Mais même lorsque des fictions représentent les DROM-COM à l’écran, ce sont souvent des réalités déformées qui sont représentées, dans une volonté de lisser l’image du territoire, calquer ce qui est fait en métropole ou reproduire des idées préconçues. Plusieurs professionnels soulignent le comportement des sociétés de productions métropolitaines, notamment dans la réticence d’intégrer des minorités ethniques ou dans leur volonté d’effacer, ou au contraire, d’appuyer, sur les accents des populations ultramarines.
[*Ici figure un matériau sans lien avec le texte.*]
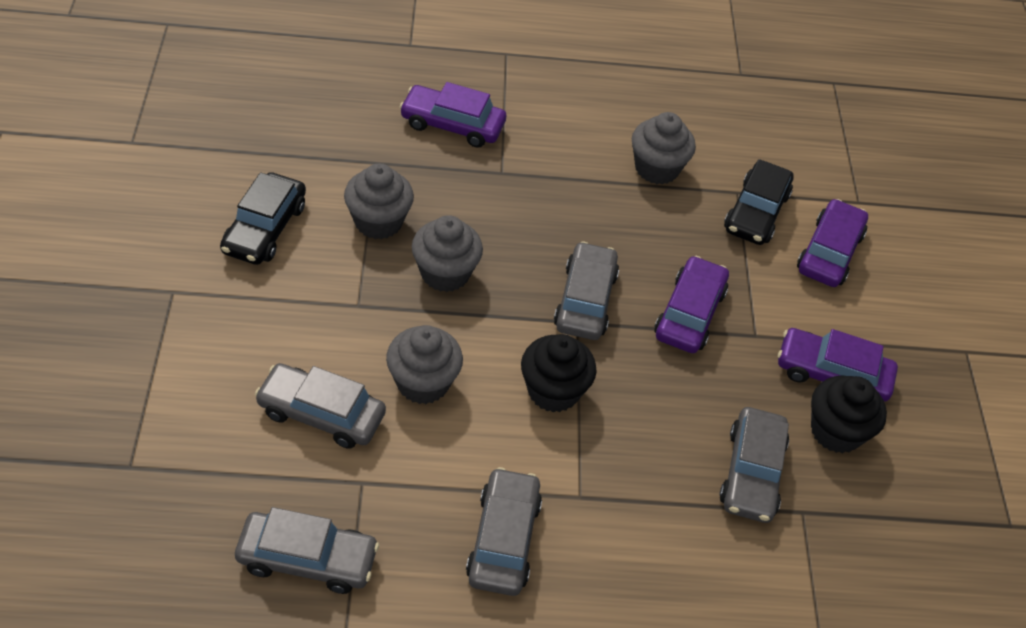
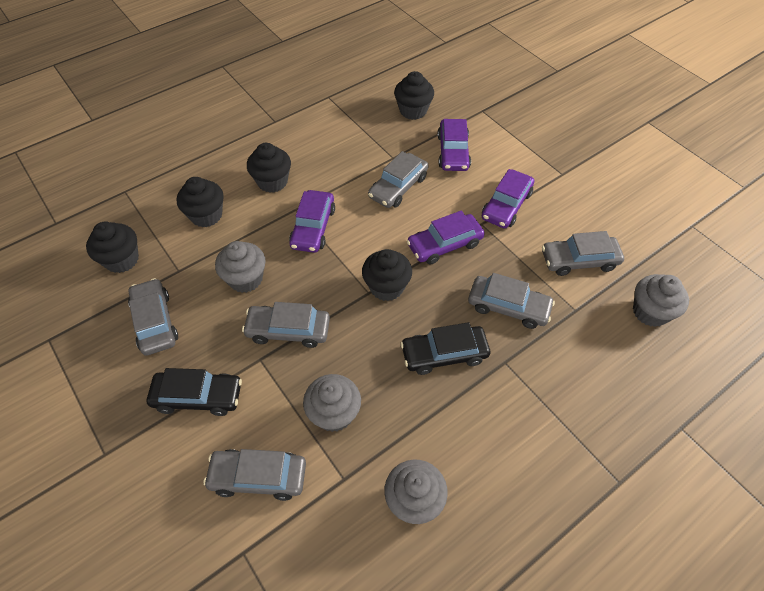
black cupcake: 2 -> 5
grey car: 5 -> 6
![]() “Tiens toi droite” de Katia Lewkowicz réalisé en 2014, qui raconte l’histoire d’une Miss Nouvelle-Calédonie en France métropolitaine, en est un exemple parlant. Même si le film a entièrement été tourné en métropole, les quelques images concernant le territoire néo-calédonien, visiblement récupérées, se limitent en réalité à des images de plages de la Polynésie Française et de la culture polynésienne. Le film joue d’ailleurs complètement du mythe de la vahiné, nageant et marchant seins nus sur des plages paradisiaques. Dans son film, la réalisatrice exotise le territoire calédonien pour le faire correspondre à ce que l’on attend d’une représentation insulaire en métropole. Le peuple et la culture Kanak est alors tout simplement ignorée et remplacée par la chimère d’un peuple insulaire, sensuel et universel. Au-delà de la négation identitaire et du fantasme ethnique, cela pose la question de l’interchangeabilité des îles, dans la mesure où les spécificités territoriales et humaines sont délaissées au profit d’un décor insulaire utilitaire, exotique et fantasque, tel que représenté dans l’imaginaire métropolitiain.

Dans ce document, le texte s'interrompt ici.